The decision date is near, with Texas Parks and Wildlife set to decide on the use of air rifles and bows for hunting season.
It's legal in Texas to hunt non-game species with an air gun, like feral hogs and exotic invasive species. But up until now, the use of air-powered guns has only been allowed for one officially recognized game animal: squirrels. With a decision to come on Thursday, August 23, hunting season in Texas could look a lot different come November.
The use of air rifles and bows (which TPWD has dubbed "arrow guns" to help include the different types of air bows) has been approved in several states, and by all accounts Texas seems poised to be next. In Wednesday's meeting Clayton Wolf (Wildlife Division Director) filled the committee in on the specifics of the proposal.
Air guns and arrow guns were proposed for use on deer, game birds (including turkey), alligators, and fur bearers.
The biggest questions, and the ones Wolf and his team tried to address, involved the ethicality and humanness of air guns on game animals. In other words, could an air-powered gun have a strong enough effect to kill, and not merely wound, a large animal?
There are a couple sections of the proposal, one being big game (deer and the like, plus alligators and turkeys) and the other being fur bearers (foxes, beavers, nutria, etc). The minimum requirements would vary slightly for each, but there are a couple of overlaps that we'll focus on.
Only pre-charged pneumatic would be allowed, meaning the hand-pumped versions (think Red Ryder BB guns) would be out of the question. Pre-charged pneumatic (PCP) guns have helped bring air rifles into the 21st Century, using tanks and hose connections to properly, and sufficiently, fill the guns with air pressure.
In addition, the proposal suggests only big bore air guns be allowed (.30 caliber or larger) and they must have the ability to fire a projectile with a minimum weight of 150 grains and at least 800 feet per second muzzle velocity for big game.
The other significant change would add the application of official Hunter Education requirements for air guns. Wolf mentioned it's important that hunters "understand the equipment they're using, the limitations of their equipment," and in essence, know the best ways to reduce wounding loss.
Wolf also said that TPWD has some online guidance ready to go for folks that are contemplating using or buying an air rifle or aero gun for hunting, and hopes to be able to flip that switch quickly should the committee decide to allow air guns as soon as this season.

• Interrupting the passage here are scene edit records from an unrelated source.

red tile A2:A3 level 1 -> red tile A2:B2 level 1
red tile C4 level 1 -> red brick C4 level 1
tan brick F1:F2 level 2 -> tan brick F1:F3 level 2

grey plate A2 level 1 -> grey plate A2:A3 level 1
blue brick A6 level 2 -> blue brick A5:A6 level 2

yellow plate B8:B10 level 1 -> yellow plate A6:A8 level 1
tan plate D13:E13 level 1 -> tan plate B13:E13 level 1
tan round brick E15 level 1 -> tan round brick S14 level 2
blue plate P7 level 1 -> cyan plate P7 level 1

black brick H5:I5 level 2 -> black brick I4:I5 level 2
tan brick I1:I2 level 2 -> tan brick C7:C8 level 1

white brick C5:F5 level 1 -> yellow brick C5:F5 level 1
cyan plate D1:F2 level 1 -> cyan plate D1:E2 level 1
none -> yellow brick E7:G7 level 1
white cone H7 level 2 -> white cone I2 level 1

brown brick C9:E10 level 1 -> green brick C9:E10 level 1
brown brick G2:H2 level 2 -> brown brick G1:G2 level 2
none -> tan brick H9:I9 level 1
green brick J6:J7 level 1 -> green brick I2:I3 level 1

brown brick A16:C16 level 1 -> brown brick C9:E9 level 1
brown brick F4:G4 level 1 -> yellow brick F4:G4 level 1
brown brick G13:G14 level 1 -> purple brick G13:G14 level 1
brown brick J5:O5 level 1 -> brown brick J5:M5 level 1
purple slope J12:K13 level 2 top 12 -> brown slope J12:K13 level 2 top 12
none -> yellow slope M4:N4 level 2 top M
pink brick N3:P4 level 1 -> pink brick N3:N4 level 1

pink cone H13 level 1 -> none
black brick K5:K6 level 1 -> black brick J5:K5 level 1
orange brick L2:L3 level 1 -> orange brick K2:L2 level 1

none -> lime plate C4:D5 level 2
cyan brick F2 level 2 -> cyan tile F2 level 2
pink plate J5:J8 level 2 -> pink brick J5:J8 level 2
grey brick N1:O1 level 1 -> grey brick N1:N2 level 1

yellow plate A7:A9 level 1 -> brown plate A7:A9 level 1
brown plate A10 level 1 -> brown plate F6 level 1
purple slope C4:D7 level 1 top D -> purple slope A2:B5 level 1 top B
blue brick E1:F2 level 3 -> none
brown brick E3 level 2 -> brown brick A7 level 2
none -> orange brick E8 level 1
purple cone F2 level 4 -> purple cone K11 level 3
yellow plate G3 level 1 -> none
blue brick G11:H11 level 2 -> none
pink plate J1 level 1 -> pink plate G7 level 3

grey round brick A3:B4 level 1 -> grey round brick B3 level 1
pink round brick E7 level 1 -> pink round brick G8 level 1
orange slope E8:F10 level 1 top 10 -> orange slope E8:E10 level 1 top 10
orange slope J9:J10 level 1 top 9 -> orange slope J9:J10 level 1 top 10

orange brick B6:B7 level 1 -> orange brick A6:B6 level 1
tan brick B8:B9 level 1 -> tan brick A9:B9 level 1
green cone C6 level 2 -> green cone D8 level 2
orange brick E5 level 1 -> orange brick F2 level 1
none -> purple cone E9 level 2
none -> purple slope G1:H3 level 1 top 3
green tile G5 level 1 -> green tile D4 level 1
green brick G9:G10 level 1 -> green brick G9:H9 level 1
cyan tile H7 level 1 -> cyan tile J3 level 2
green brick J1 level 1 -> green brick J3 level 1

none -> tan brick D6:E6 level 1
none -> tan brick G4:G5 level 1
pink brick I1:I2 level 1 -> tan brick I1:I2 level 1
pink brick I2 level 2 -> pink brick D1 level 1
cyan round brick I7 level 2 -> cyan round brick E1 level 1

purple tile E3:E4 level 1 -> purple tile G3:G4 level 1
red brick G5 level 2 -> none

Air guns as hunting weapons has been subjected to public comment since it became a topic of consideration. Specifically in the big game area, Wolf said that they received comments from "118 individuals that agree, 18 that disagree, and 11 comments from individuals who disagree with specific parts of the proposal."
The Department was also contacted by Crosman Corporation, and Wolf was expecting a recommendation letter from them which they planned to get to the commission by the date of decision.
We'll await to see whether the proposal is passed, and fill you in on all the info once it's available.
Do you think air guns should be allowed for Texas big game hunting?